Last week, we talked about a few common beliefs around target audience that could be holding you back. Let’s say you’ve crossed those barriers and are ready to cross the line… put your stake in the ground.

But you’re stuck. I mean, how do you even go about nailing down your target audience?

Friends, you’re in luck. We’re going to walk through seven simple questions to help you nail down your ideal client. Notice I said simple… this doesn’t mean easy. Understanding with the utmost clarity who you’re serving is imperative to running a successful business. These questions aren’t meant to be rushed—take your time and really think about the answers. I promise if you put in the work up front, it’ll be that much easier when it comes to creating the marketing materials for your brand.

1. What do you do?

This may seem like an obvious one to some business owners, but when I first started out, my business offerings were all over the place. It’s hard to nail down your target audience when you aren’t clear on what you’re actually providing, amiright? So, I pictured myself meeting someone new and what my response would be to the question, “What do you do?” If I couldn’t answer that with clarity, I reworked my response until I could say something without stuttering and stumbling.

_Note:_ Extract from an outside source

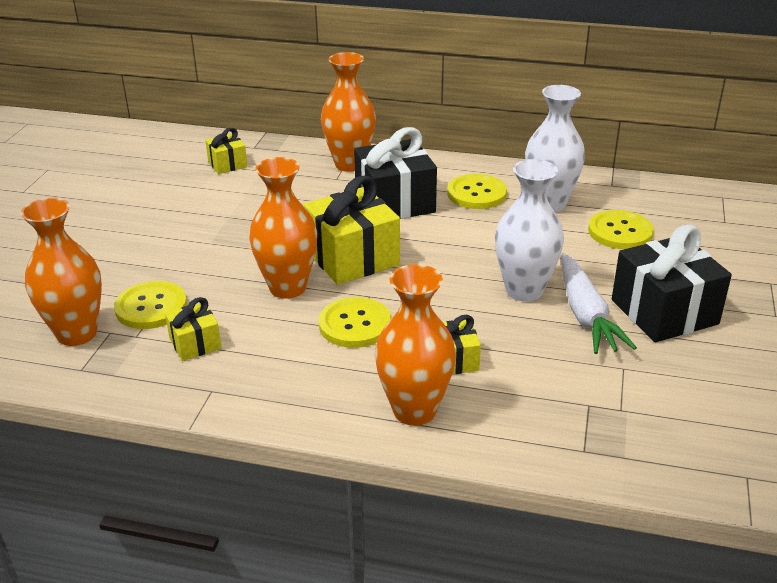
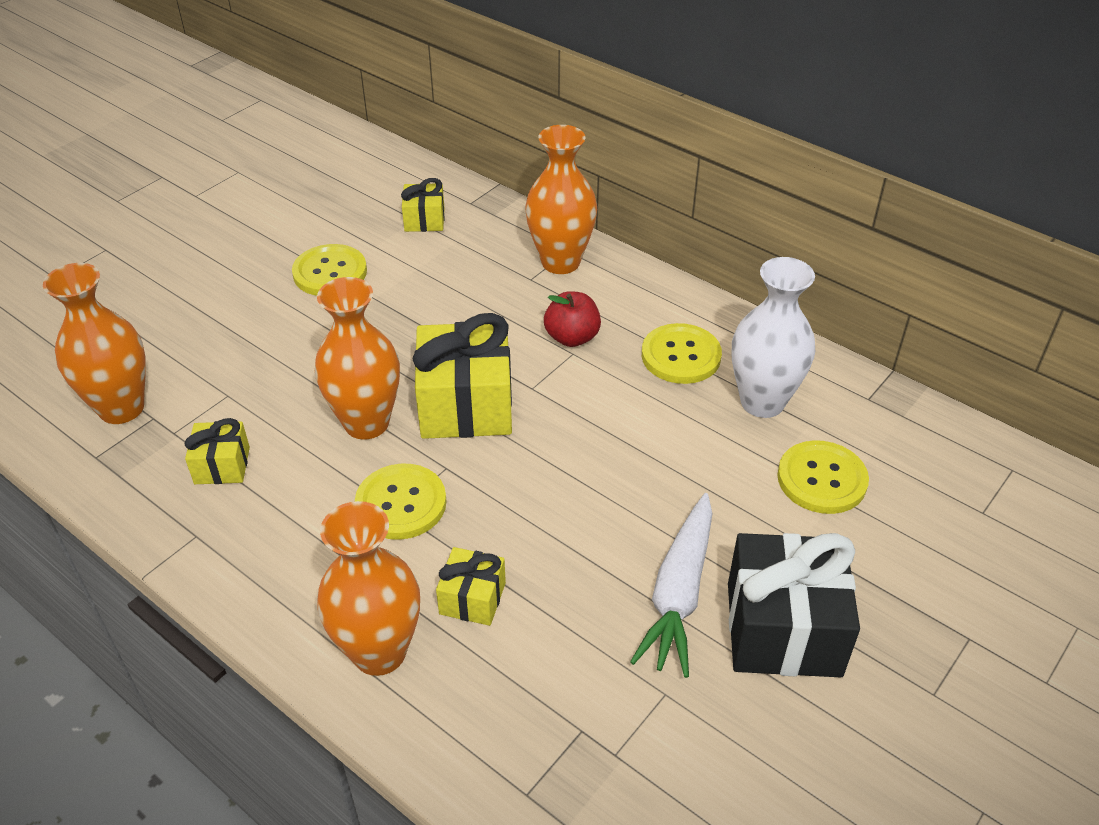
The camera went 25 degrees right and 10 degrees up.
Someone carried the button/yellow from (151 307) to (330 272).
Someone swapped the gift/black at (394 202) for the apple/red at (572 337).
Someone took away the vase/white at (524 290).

This “elevator pitch” process also led me to simplifying my offering as much as possible and zeroing in on my specialty. My first answer to this question was something like, “I provide digital marketing, social media, brand design, and web design services for small business owners online and local small businesses.”

Fast-forward to now and I can clearly articulate what I do: “I’m a brand and web designer for service-based business owners.” Do I still provide digital marketing services? You betcha. But it’s not what I want to focus on and it’s not what I need to say in order to attract my ideal client.

2. What does their business look like before they start looking for you?

Now that you have a clear understanding of the services you provide and your area of expertise, it’s time to start thinking about your ideal client. What does their life and business look like right now, prior to doing business with you? What does a day-in-the-life look like?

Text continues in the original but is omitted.